Small cell carcinomas of the urinary tract are rare, but lethal. We report 3 cases of primary
small cell carcinoma of the kidney, urinary bladder and prostate with light microscopic, immunohistochemical and electron microscopic findings. One patient with
small cell carcinoma of the prostate died of disseminated disease 2 years after diagnosis and another patient with
small cell carcinoma of the urinary bladder was free of tumour after 6 months. A partial remission was induced in the third patient with distant
metastases of
small cell carcinoma of the kidney by using
chemotherapy protocols similar to the
drug regimens for
small cell carcinomas of the lung; the patient survived for 5 months. Immunohistochemical studies revealed the absence of argyrophilic immunostaining of tumour cells in all 3 cases, positive staining for
keratin in 2 and staining for
neuron-specific enolase in all 3. In the third patient, reactivity for
prostate-specific antigen was negative.
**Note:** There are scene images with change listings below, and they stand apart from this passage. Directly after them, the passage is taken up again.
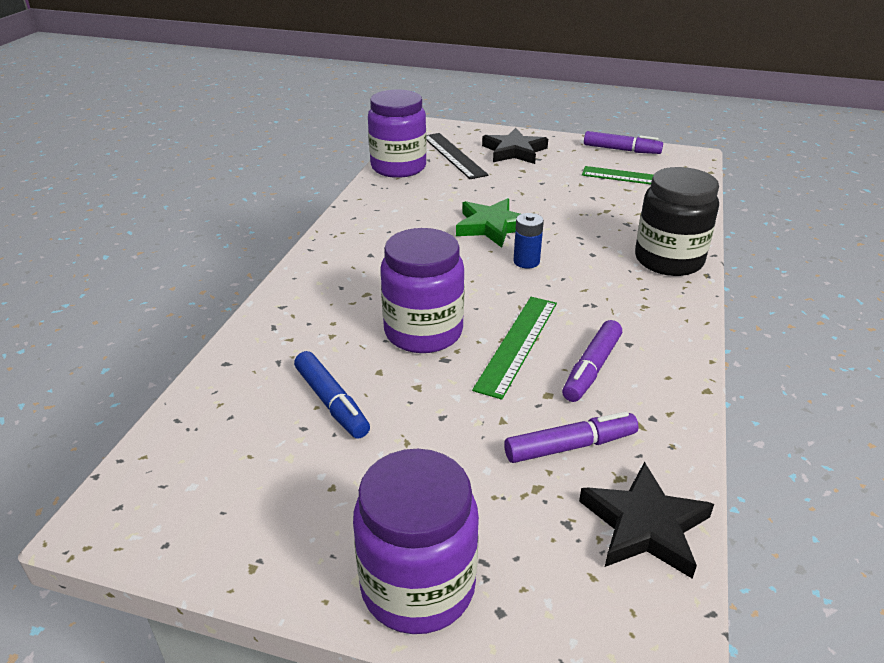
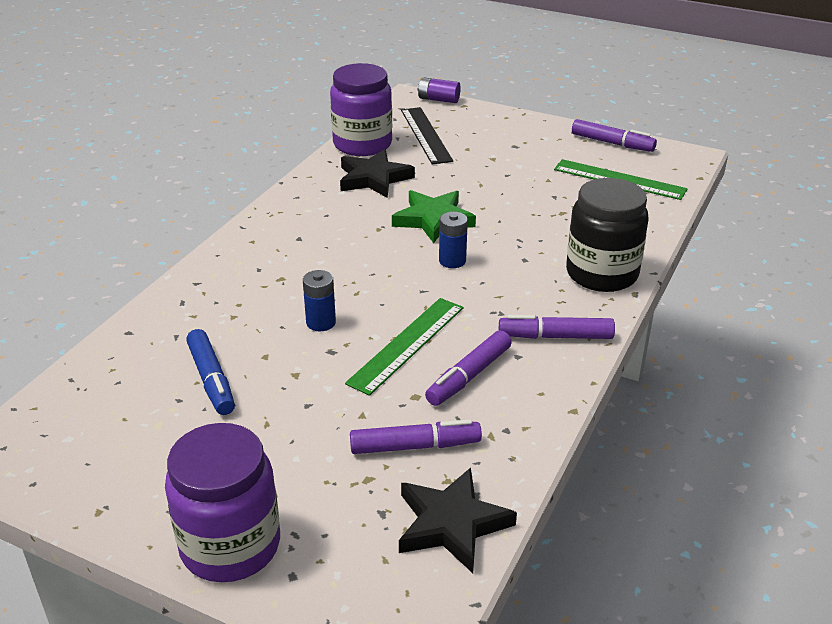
camera: 10 degrees right, 0 degrees up
(423, 332) = (321, 322): purple jar -> blue battery
(452, 126) = (438, 99): none -> purple battery
(514, 151) = (493, 135): black star -> black star (373, 178)
(655, 321) = (555, 336): none -> purple marker

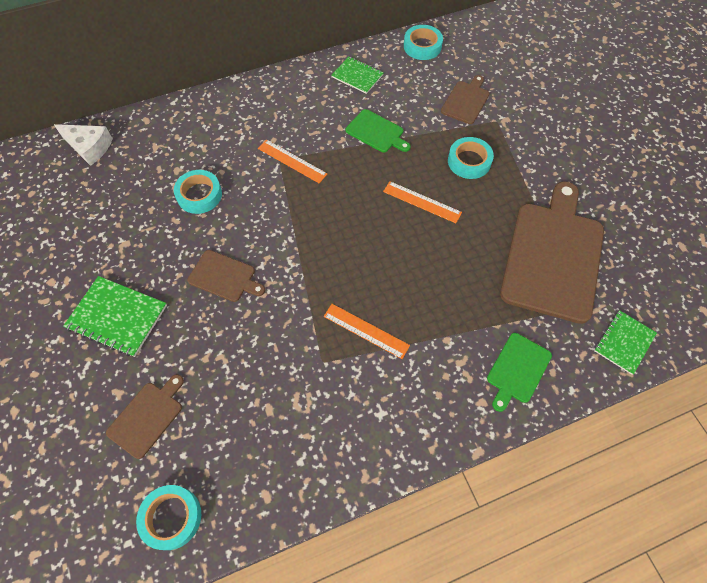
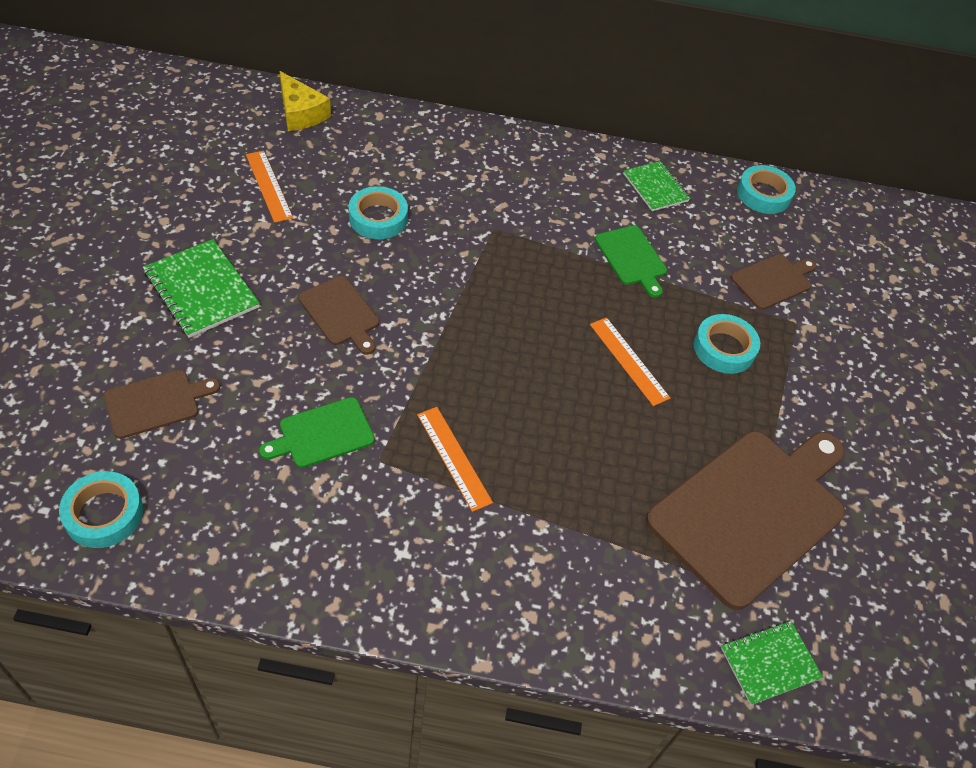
camera: 25 degrees right, 10 degrees down
(89, 147) = (300, 113): white cheese -> yellow cheese
(292, 161) = (508, 237): orange ruler -> orange ruler (269, 186)
(517, 370) = (603, 608): green cutting board -> green cutting board (322, 434)

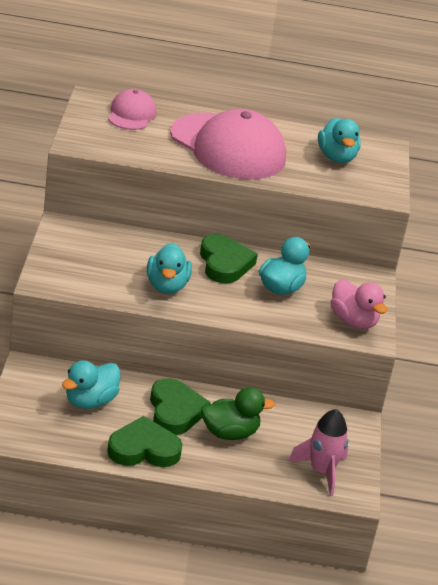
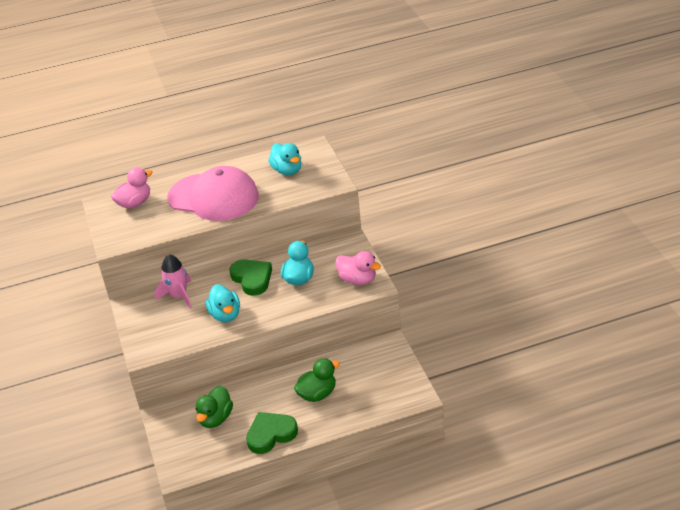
camera: 15 degrees left, 5 degrees up
(90, 401) = (215, 418): turquoise duck -> green duck
(131, 114) = (134, 203): pink cap -> pink duck
(175, 411) = (274, 396): green heart -> none
(321, 471) = (389, 390): pink rocket -> pink rocket (179, 296)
Dense-core, membrane-bound granules were identified in the cytoplasm of 2 patients. The
paraneoplastic syndrome was not found, indicating that in considering the occurrence of
ectopic hormones, specific cytoplasmic granules of origin need not be implicated. Recognition of this distinct entity requires full consideration of morphological, immunohistological, ultrastructural and
biological features. In order to define the origin of this tumour more clearly and to evaluate the effectiveness of
chemotherapy, larger series of patients are needed.